South Korea to resume imports of Canadian beef

SEOUL, South Korea (AP) — South Korea said Tuesday it has decided to resume imports of Canadian beef, lifting an eight-year ban imposed over fears of mad cow disease.

South Korea imposed the prohibition after the disease was discovered in a Canadian cow in 2003. Before the ban, South Korea was Canada’s fourth-largest beef export market, accounting for $43 million in sales in 2002.

South Korea’s Agriculture Ministry said the country will allow imports of Canadian beef from cattle younger than 30 months old — believed less susceptible to the disease. The imports must exclude riskier parts such as the brain, skull, eyes and spinal cord, it said in a statement.

It said South Korean lawmakers can review the plan.

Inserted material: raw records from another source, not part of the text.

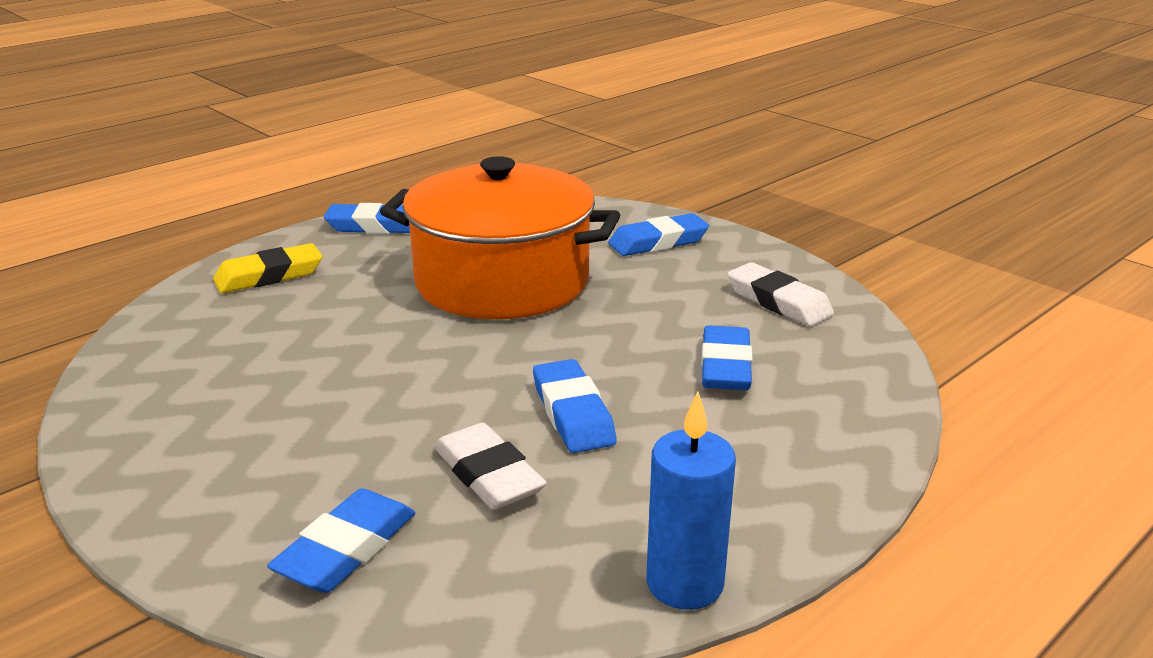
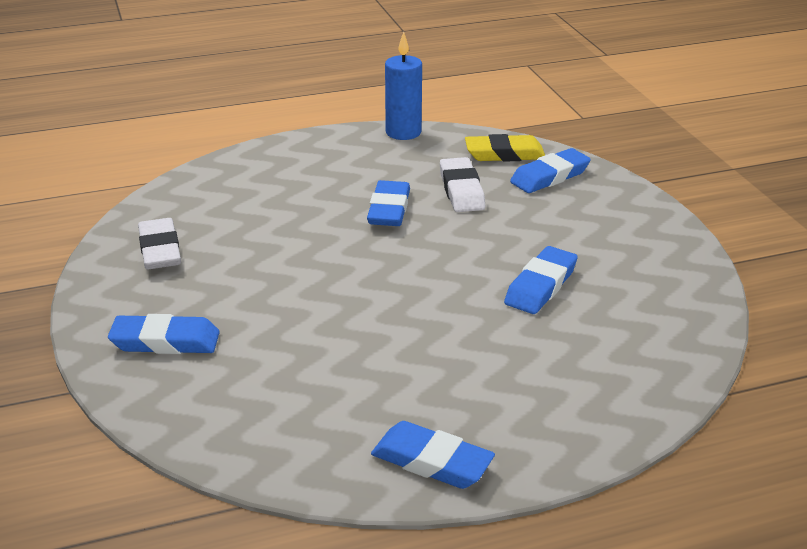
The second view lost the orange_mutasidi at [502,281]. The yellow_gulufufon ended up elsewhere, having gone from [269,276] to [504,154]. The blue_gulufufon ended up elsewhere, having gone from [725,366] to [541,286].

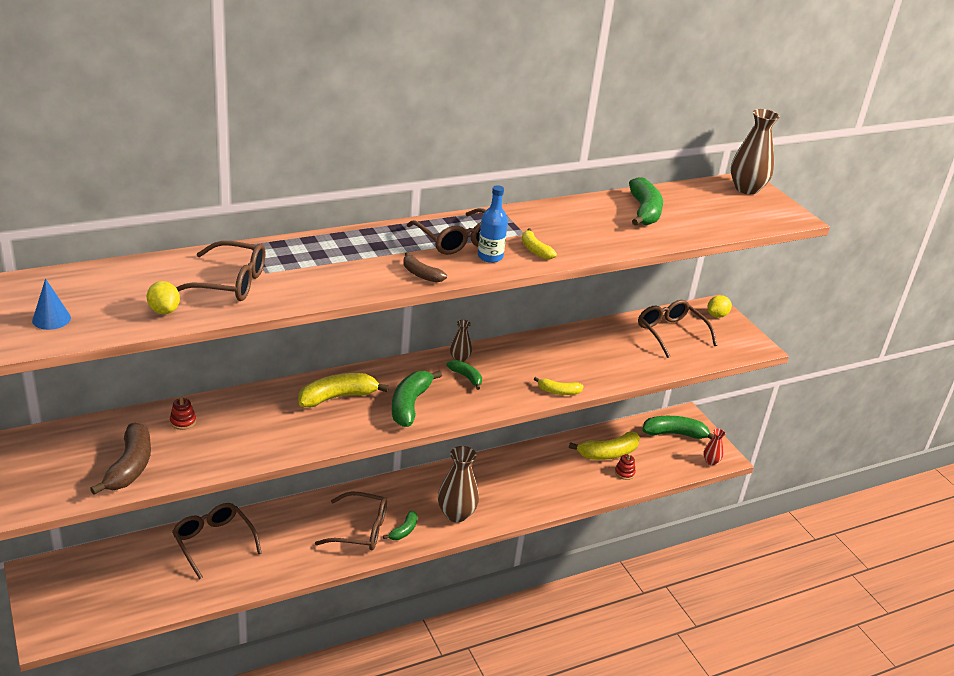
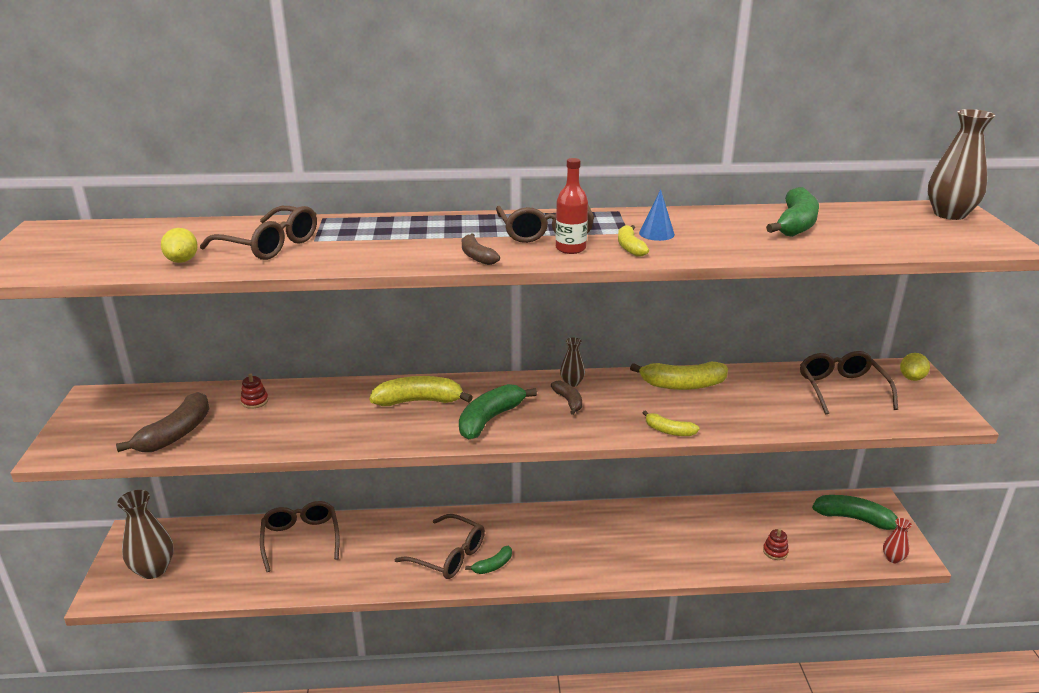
The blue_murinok ended up elsewhere, having gone from [51,319] to [656,233]. The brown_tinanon ended up elsewhere, having gone from [456,514] to [153,569]. The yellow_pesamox ended up elsewhere, having gone from [608,453] to [682,385]. What was the green_pesamox at [466,377] turned into the brown_pesamox at [568,401]. What was the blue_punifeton at [490,257] turned into the red_punifeton at [570,248]. The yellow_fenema at [717,315] ended up facing another way, 45 degrees counterclockwise from before.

Canada has urged South Korea to lift the ban and filed a complaint with the World Trade Organization over the issue in 2009, after the World Organization for Animal Health recognized Canada as a “controlled risk” country for beef in 2007, the ministry said.

In 2008, South Korea lifted a 4 1/2 year ban on U.S. beef, also restricting imports to meat from cattle younger than 30 months. The government had earlier pushed for fewer restrictions on U.S. beef, but that triggered weeks of massive street protests over worries about the meat’s safety and criticism that Seoul had made too many concessions to Washington.